We just celebrated the 10-year anniversary of the Bush tax cuts--so we have timely, concrete data showing us what happens when you slash income tax rates. Then-President Bush promised that his tax cuts would ``starve the beast,'' reducing revenues and thus forcing members of Congress to reduce the size of the Federal Government. He claimed that low taxes would stimulate the economy, and increase the prosperity of our Nation. He vowed that tax breaks would create jobs and generate wealth for all.
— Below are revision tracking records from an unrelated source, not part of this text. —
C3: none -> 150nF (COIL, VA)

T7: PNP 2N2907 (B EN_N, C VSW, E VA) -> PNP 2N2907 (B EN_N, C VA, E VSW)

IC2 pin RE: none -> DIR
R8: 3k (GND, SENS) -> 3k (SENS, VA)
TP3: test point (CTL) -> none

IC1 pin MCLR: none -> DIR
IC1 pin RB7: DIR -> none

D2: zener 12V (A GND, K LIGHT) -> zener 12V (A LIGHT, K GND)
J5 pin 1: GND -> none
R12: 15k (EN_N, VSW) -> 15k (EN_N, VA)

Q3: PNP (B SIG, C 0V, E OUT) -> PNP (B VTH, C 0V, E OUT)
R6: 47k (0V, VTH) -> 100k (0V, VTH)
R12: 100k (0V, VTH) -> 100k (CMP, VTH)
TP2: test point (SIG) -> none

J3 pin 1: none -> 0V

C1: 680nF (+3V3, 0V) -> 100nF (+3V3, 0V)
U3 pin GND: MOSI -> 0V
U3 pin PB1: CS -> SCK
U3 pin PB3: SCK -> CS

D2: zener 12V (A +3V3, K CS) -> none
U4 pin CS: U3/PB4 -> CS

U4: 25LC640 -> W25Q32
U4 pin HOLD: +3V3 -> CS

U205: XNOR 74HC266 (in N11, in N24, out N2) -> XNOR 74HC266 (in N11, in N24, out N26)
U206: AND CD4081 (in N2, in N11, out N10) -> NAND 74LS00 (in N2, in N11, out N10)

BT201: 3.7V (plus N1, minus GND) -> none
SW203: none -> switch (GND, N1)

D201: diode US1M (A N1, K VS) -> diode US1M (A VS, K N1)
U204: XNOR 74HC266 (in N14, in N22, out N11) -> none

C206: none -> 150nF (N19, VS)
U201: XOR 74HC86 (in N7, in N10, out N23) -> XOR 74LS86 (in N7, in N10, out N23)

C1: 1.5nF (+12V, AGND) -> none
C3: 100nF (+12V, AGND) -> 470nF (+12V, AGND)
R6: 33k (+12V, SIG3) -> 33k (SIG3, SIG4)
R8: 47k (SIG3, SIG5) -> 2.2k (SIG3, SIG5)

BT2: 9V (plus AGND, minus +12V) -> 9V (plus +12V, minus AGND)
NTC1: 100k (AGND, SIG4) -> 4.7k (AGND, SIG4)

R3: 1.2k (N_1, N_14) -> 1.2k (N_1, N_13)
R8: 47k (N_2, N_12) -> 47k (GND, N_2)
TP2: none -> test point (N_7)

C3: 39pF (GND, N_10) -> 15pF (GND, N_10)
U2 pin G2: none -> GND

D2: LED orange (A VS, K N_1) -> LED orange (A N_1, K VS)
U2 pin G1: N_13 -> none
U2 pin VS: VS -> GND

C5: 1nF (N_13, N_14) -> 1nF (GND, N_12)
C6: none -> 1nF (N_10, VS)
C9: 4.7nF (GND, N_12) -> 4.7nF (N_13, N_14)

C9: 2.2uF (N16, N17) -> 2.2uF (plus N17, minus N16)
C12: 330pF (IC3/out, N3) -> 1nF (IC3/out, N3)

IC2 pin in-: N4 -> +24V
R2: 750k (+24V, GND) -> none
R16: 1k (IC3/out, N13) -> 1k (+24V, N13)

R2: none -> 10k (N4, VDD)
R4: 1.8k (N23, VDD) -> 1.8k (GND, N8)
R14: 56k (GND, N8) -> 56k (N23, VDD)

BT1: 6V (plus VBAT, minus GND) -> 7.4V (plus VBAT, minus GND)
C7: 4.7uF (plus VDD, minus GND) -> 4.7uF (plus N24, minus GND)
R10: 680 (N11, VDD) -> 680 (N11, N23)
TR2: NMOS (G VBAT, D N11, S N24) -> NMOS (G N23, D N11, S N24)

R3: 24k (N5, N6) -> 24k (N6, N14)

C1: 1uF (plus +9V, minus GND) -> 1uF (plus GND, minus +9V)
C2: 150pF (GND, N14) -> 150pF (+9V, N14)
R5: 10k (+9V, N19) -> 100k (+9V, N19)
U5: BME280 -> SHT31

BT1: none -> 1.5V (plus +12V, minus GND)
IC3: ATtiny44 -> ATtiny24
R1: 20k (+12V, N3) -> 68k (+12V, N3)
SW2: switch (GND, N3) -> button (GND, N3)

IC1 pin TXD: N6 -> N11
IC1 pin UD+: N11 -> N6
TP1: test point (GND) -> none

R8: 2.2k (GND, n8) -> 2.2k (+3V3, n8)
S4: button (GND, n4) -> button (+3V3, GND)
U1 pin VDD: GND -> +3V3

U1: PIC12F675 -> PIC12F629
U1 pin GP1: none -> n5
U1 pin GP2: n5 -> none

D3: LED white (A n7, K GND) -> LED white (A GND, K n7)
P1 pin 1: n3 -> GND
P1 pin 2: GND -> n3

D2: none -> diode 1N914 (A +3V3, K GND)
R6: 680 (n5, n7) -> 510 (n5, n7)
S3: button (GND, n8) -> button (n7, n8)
Well, we now know the truth: Most of the benefits accrued to the rich. The tax cuts didn't spur job growth. During the 2001 to 2007 business cycle, America's economy enjoyed the slowest rate of jobs growth on record since World War II--a rate that was just one-fifth the pace of what we saw in the 1990s. High-wage earners' income increased, but inequality just got worse. Government didn't get smaller: in fact, we saw massive expansion, in the form of new programs like Medicare Part D, and two new wars.
In addition to the cautionary tale of the Bush years--what we've seen over the past 30 years is that lower marginal tax rates have not led to particularly impressive economic growth, labor markets or revenues. Growth was actually more impressive back when marginal tax rates were higher.
The verdict is in. We need to reform our tax code now, for the sake of fairness, and for the sake of our economy. We cannot continue to fight tooth and nail for special interests, for the sake of justifying unprecedented cuts to everything from education to health care to infrastructure to public safety. We cannot protect the wealthy few at the expense of tens of millions of low-income and working-class families.
There is no excuse for this. We can, and we must, do better.
We all know we'll have to make hard choices to come to an agreement. But my Democratic colleagues also know that we must do all we can to preserve our economic progress, create jobs, and preserve programs that serve struggling families. We must reduce the deficit--but we must do it while adhering to basic principles of fairness and morality.